Once it determined the issues for which the petitioners deserved fees, the court proceeded to calculate what fee was proper. The court first held that the total number of hours petitioners claimed was reasonable.63 Although the government complained that petitioners had claimed twice as many hours as the government had spent on the case, the court noted that the petitioners had the burden of reviewing the entire body of regulations to decide which points to challenge. Also, the court said, the complexity of the regulations "seems likely . . . to make even more disproportionate the petitioners' burden."64 Further, the court approved of the petitioners' deducting 40 hours in an exercise of billing judgment and rejected the government's suggestion that petitioners had allocated tasks without due regard for the experience level of their attorneys.

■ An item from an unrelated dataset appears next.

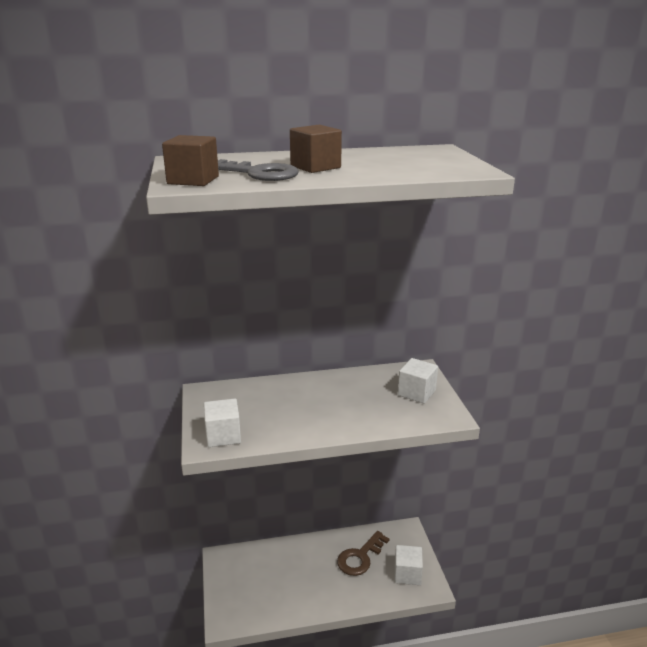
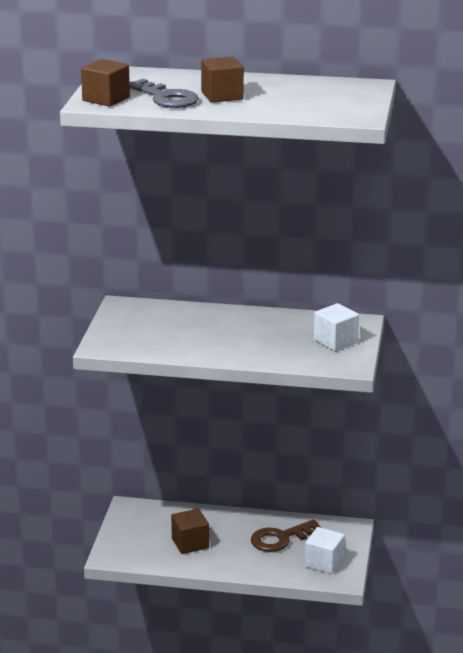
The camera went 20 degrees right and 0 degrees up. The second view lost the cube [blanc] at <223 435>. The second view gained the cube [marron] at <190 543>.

The court then turned to the problem of reducing the chargeable hours to account for time spent on unreimbursable issues. It noted that the records of the attorney who had done the most work on the case had about a third of his hours attributed to specific issues and of these roughly 30 percent were devoted to issues for which petitioners did not deserve fees. The court therefore reduced all hours claimed for all attorneys by 30 percent.65

Next, the court generally approved the hourly rates claimed by counsel.66 Although they were public interest lawyers, the court followed the now-standard practice of allowing them to claim private attorney market rates for their services.67 The court declined to increase this "lodestar" amount by a multiplier to compensate for the risk of losing the case, reasoning that to do so is inconsistent with the notion that only success of some sort justifies fee shifting.68 The court also declined to raise the lodestar to compensate for the risk of delayed payment, noting that allowing petitioners to claim hourly rates prevailing at the time of the fee petition rather than the rates prevailing when they actually did the work was sufficient compensation.69

The court denied petitioners fees against private intervenors who had petitioned the Supreme Court to review the opinion on the merits. It noted that the Supreme Court had urged "special care" in awarding fees against private parties under the Clean Air Act.70 The circuit court concluded that it would be inappropriate to award fees against a private intervenor that advanced a reasonable position.71 Since petitioners had conceded that the intervenors had a better than average chance of securing review and since the Supreme Court had delayed acting on the petition for certiorari until it had decided a similar case, the circuit court judged that the intervenor's position was reasonable.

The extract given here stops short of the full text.